Image 1: Gross specimen. Lateral view (16 mm in length)
Image 2: Posterior end of larva showing spiracular plate.
Lucilia sericata third instar. Also called common green bottle fly. Found throughout the world, but is more specifically described as having a Holarctic (Northern Hemisphere) distribution, being widely distributed throughout the United States and southern Canada. The larvae feed exclusively on carrion and excrement where they develop after hatching from eggs. The larval stages can cause myasis in animals and humans.
Larvae: All stages are smooth, conical-shaped, and have a complete peritreme on the posterior spiracles. The larvae are white or yellowish through all three instars of development and reach a maximum of 12–18 mm before pupation.
Adults: The adults are usually a metallic green color and can also have a copper green hue. The back is hairy and the overall diameter is about 8–10 mm.
Posterior segment with two spiracles (three slits per spiracle = third instar), distance between each papilla (P) similar to distance between P1 and P2. Complete peritreme (black arrow) and central button (blue arrow).
Does this belong in a camel?
A routine fecal egg count was requested on a 2-year-old camel during the month of August.
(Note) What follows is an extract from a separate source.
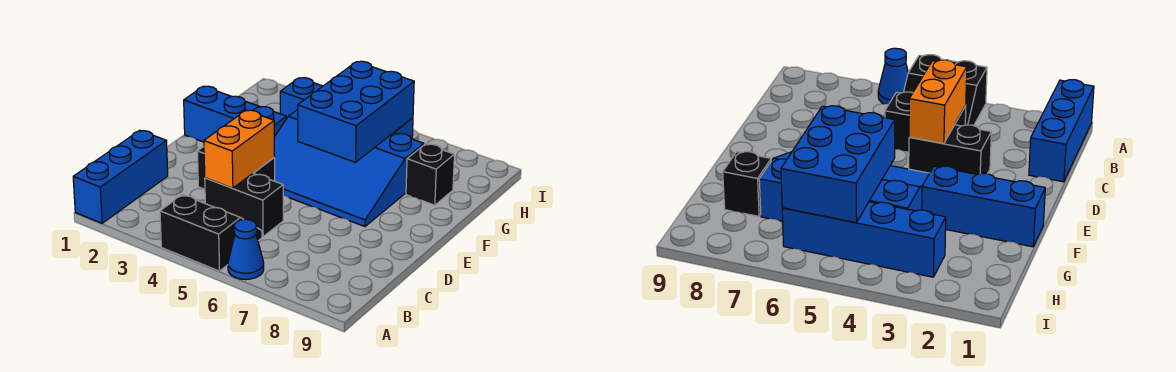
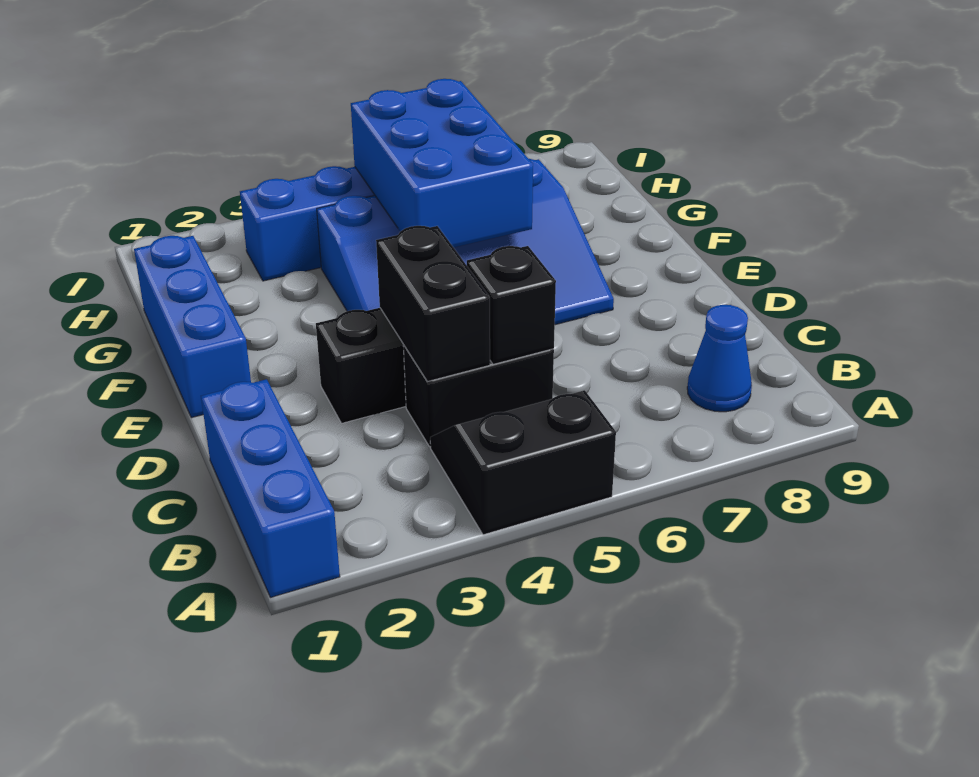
blue cone A6 level 1 -> blue cone B8 level 1
orange brick C4:D4 level 2 -> black brick C4:D4 level 2
blue brick F1:F3 level 1 -> blue brick E1:G1 level 1
black brick G8 level 1 -> black brick C5 level 2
A Wisconsin was performed and the following parasite egg was observed:
Image 1: Egg measures 75 µM x 65µM
Spurious Toxocara cati
This camel ingested food contaminated with cat feces. The egg is fully larvated which means the egg has been in the environment for a few weeks. We know the egg is T. cati due to its size..
Camels have been reported to be infected with roundworms in other parts of the world, the species that infects them is Toxocara vitulorum (75 to 90 µM x 60 to 75µM), and it is commonly found in the small intestine of bovid calves in tropical and subtropical regions of the world.
Camels and adult bovines can become infected with Toxocara vitulorum after ingesting eggs from the environment. In calves the most common route of transmission is lactogenic. Treatment is recommended in young calves, however treatment in adult bovines is unlikely to be effective because of the inability of the drugs to affect hypobiotic larval forms.
Treating the camel for the spurious Toxocara cati egg is not necessary as it is not a true parasite of camels.
Eggs and worms and teeth, oh my!
A 4-month-old German shepherd was submitted for necropsy to the Oklahoma Animal Disease Diagnostic Laboratory. The dog had a history of hematochezia, anemia, and lethargy. The intestinal content was used to perform a centrifugal fecal flotation with Sheather’s solution. The following eggs and part of a worm were observed.
Image 1: 100X magnification
Ancylostoma caninum is the most common hookworm of dogs. Adults live in the small intestine, and their buccal cavity is armed with three pairs of teeth that are used to attach to the intestinal mucosa. They are voracious blood feeders, which gives them their dark colored appearance in fresh specimens. Peracute, acute, and chronic disease syndromes can occur. Transmission is via several routes: direct skin penetration or ingestion of infective third-stage larvae in the environment, ingestion of a paratenic host with infective larvae in its tissues, or transmammary transmission to pups.
The eggs can be detected by flotation techniques, and measure 60–79 x 30–55um.
Image 2: Anterior end of adult worm with an egg visible in its buccal cavity.